By Dolly Yasa
BACOLOD CITY—There is no malice in seeking answers.
This was the assertion of the Sugar Council and the National Congress of Unions in the Sugar Industry of the Philippines (NACUSIP) as they called on the Sugar Regulatory Administration (SRA) to explain the continued decline in sugar prices, according to a press statement issued Sunday.
“As presidents of our respective organizations, it is incumbent upon us to voice the call of our members for an explanation,” the statement read.
The groups emphasized that as the government agency regulating the sugar industry, the SRA has a mandate to respond truthfully to concerns raised by stakeholders.
“To ask for an explanation should not be deemed malicious,” the statement added.
Instead, the groups outlined what they consider potentially malicious acts:
- Presenting selective data without disclosing the complete picture.
- Declaring no more sugar imports while imported sugar has already arrived and more may be forthcoming.
- Making misleading comparisons without proper historical context.
- Withholding vital and timely information from stakeholders.

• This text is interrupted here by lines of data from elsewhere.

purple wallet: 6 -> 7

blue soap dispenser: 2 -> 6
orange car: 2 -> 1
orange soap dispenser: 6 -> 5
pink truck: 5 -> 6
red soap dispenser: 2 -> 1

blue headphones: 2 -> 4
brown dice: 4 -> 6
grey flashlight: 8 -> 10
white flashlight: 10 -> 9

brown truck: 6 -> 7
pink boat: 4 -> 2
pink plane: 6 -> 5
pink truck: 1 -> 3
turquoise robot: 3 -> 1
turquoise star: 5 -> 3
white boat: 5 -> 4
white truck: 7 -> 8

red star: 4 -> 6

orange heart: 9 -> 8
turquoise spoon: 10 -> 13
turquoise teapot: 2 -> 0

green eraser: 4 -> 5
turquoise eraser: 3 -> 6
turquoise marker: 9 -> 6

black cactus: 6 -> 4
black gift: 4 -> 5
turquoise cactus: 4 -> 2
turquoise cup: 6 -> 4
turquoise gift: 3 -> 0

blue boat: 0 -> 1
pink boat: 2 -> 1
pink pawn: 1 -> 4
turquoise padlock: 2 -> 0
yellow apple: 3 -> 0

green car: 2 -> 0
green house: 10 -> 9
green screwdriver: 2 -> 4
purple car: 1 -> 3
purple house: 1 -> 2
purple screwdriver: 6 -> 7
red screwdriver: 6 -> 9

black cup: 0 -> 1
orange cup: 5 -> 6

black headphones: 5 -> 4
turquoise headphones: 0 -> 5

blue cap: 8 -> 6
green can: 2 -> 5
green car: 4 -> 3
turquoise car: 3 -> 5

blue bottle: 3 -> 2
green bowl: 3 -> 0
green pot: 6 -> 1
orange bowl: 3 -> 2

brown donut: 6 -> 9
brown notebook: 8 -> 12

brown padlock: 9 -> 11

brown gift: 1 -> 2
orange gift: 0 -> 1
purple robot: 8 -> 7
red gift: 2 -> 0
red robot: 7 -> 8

The groups also cited data from the SRA’s report for the week ending October 20, 2024, noting that despite a large carryover stock from the previous year, the SRA allowed the importation of 240,000 metric tons (mt) of sugar under Sugar Order No. 5, with 135,833 mt already delivered and a balance of 104,167 mt pending.
They added that sugar withdrawals dropped by 18.38% for raw sugar and 20.18% for refined sugar compared to the same period in the previous crop year. This decline in demand has led to falling prices, in line with the law of supply and demand.
The groups criticized SRA Administrator Pablo Luis Azcona for describing the situation as “unexplainable.”
In response, Azcona countered that claims of an oversupply were “laced with malice.”
“As of November 10, 2024, sugar production is down by 61%, and we have prepared for this with a proper buffer supply,” Azcona stated. He added that current production levels are 35–37% below last year’s figures.
The Sugar Council and NACUSIP disputed Azcona’s assessment, arguing that comparing data from October 2024 to the same period last year, which saw unusually high stocks due to unprecedented imports, is misleading.
They noted that as of October 20, 2024, total physical stocks of refined sugar stood at 323,983 mt, significantly lower than October 2023’s figure of 516,128 mt. However, they pointed out that this year’s stocks are higher than those recorded in 2020, 2021, and 2022, reinforcing claims of an oversupply.
The groups also criticized the use of November 10 data, which they said was unavailable on the SRA website as of this writing.
Addressing Azcona’s claim that the Sugar Council failed to attend an August 6 meeting, the groups stated they had consistently submitted written positions to ensure documentation and transparency.
They cited an instance where the Philippine Sugar Millers Association (PSMA) physically attended the meeting and expressed opposition to importation, but the SRA still issued Sugar Order No. 5.
The groups argued that when written submissions and meeting attendance are insufficient to make their voices heard, they are left with no choice but to turn to media.
“If the SRA Administrator thinks this is mere ‘noise,’ then so be it,” the groups said, adding that at the very least, their constituents and the public are properly informed.